July 4th, 2024

Building a data compression utility in Haskell using Huffman codes

Building a data compression utility in Haskell with Huffman codes. Explains Huffman codes, prefix-free codes, creating codes with binary trees, encoding/decoding text, laziness, encoding binary data, and serializing compressed output.

Read original articleLink Icon
Building a data compression utility in Haskell using Huffman codes

This post discusses building a data compression utility in Haskell using Huffman codes. It explains the concept of Huffman codes, which map characters to unique bit sequences for compression. The post details how to create prefix-free codes to avoid ambiguity during decoding. It then outlines the process of creating prefix-free codes using a complete binary tree, emphasizing shorter codes for more frequent characters. The post provides code snippets for encoding and decoding text using Huffman codes in Haskell, highlighting the importance of laziness for memory efficiency. It also touches on encoding binary data using the same approach and serializing the compressed output with the frequency map for decoding. The post concludes by showcasing how to serialize the compressed data into bytes for storage in a binary file.

Link Icon 16 comments
By @mrkeen - 7 months
There exists an array-based, in-place algorithm for this, reducing the need to allocate trees and chase pointers.

I mention this only because, when I learned the tree-based approach at uni, I simply wasn't aware that there was another way to do it, and I'm wondering how many of you that's true for as well.

While the tree approach is intuitive and illuminating, it probably makes more sense to work with in-place arrays, since the situations when you care most about compression are probably the situations when you have a lot of data and want to run fast.

  In-Place Calculation of Minimum-Redundancy Codes
  Moffat, Katajainen.  1995.
  http://hjemmesider.diku.dk/~jyrki/Paper/WADS95.pdf
By @tromp - 7 months
> To make it unambiguous we must make sure that no code word is a prefix of another code word.

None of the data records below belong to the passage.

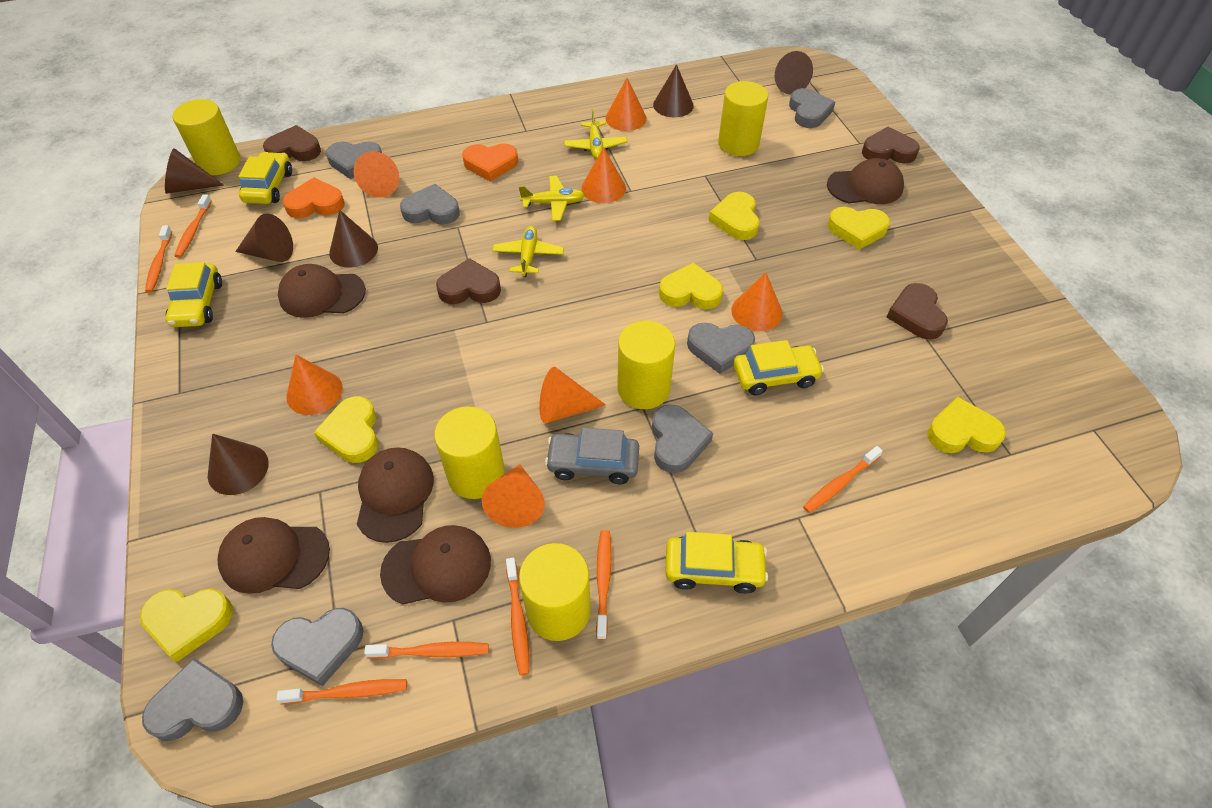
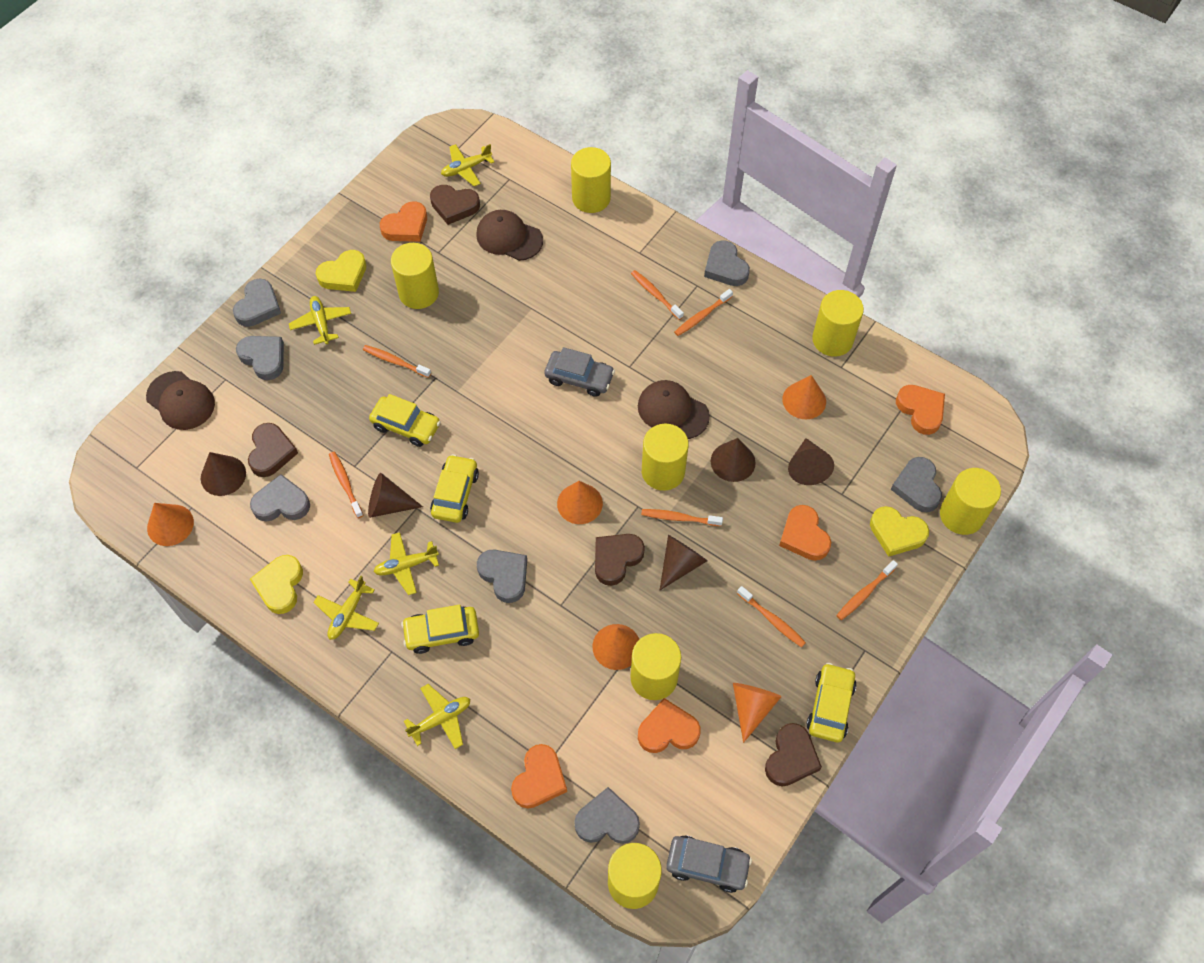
brown cap: 5 -> 3
brown cone: 6 -> 5
grey car: 1 -> 2
orange cone: 7 -> 5
orange heart: 2 -> 5
yellow cylinder: 5 -> 7
yellow heart: 6 -> 3
yellow plane: 3 -> 5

Technically, this is not quite correct. The class of so-called uniquely decodable codes is unambigous, and a superset of the prefix codes. One simple example of a uniquely decodable code is the reverse of a prefix code. For the example in the article that would be

    a 1
    b 00
    c 10
While the code for a is a prefix of the code of c, one can still unambiguously decode any code sequence by processing it in reverse order. It would be interesting to see a uniquely decodable code that is neither a prefix code nor one in reverse.
By @atlintots - 7 months
This is great! Are there any other similar tutorials going through writing a Haskell program, but with some more advanced features (monad transformers, lenses, etc)
By @goldfishgold - 7 months
Coursera’s functional programming course (in Scala) includes a pretty similar Huffman coding assignment with autograder if anybody wants to take a stab at it themselves.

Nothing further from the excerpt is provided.